DYNAMIC SURFACE WATER-GROUNDWATER INTERACTIONS AND NITROGEN CYCLING IN A TIDALLY INFLUENCED RIVER

Tides cause dynamic changes in river-groundwater exchange in costal riparian zones. The timing of maximum groundwater discharge with respect to river discharge can impact export of nutrients and contaminants from watersheds to oceans. We investigated the effect of tidal fluctuations on river-groundwater exchange in the tidal freshwater zone of White Clay Creek, located in the Cristina River Basin (Delaware, USA), one of ten NSF-funded critical zone observatories. River-groundwater exchange rates were determined using hydraulic head values from shallow water table wells and streambed piezometers in the riparian aquifer and hyporheic zone. River discharge and velocity were recorded with an acoustic doppler current profiler. We also sampled surface water and groundwater at high spatial resolution over a tidal cycle to constrain the influence of river-groundwater interactions on nitrogen cycling. Preliminary results show at that at high tide when river discharge is low, river water infiltrates into the riparian aquifer.
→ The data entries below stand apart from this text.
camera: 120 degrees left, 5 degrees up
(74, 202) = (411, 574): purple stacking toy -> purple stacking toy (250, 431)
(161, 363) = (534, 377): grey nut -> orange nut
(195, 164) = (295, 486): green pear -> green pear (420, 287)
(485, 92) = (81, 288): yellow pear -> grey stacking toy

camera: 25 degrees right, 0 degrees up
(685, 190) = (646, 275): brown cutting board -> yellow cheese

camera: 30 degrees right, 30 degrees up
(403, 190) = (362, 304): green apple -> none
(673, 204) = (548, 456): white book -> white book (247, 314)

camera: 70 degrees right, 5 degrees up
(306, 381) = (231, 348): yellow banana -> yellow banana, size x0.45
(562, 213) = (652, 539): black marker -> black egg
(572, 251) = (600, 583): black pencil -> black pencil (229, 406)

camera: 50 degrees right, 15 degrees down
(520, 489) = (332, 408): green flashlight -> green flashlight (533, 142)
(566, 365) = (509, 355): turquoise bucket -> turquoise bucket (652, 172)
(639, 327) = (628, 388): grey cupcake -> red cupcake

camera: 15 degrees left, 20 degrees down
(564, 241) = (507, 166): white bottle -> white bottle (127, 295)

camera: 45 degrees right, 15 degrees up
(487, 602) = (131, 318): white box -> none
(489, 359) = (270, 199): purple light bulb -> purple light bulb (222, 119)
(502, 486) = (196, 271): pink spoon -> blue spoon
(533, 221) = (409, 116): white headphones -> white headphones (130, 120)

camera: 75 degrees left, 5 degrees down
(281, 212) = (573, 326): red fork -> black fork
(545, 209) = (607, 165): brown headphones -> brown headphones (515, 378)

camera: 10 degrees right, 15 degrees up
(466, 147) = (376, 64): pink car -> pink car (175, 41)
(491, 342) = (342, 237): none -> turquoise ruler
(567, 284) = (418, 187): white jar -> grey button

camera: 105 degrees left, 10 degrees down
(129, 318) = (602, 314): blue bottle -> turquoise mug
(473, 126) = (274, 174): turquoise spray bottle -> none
During low tide, river discharge increases, and groundwater discharges to the river. Tidal bank storage and release may attenuate nutrient and contaminant export from the watershed by temporarily storing surface water in reactive sediments. A better understanding of surface water-groundwater exchange and nutrient cycling in tidally influenced rivers can inform management decisions for coastal watersheds.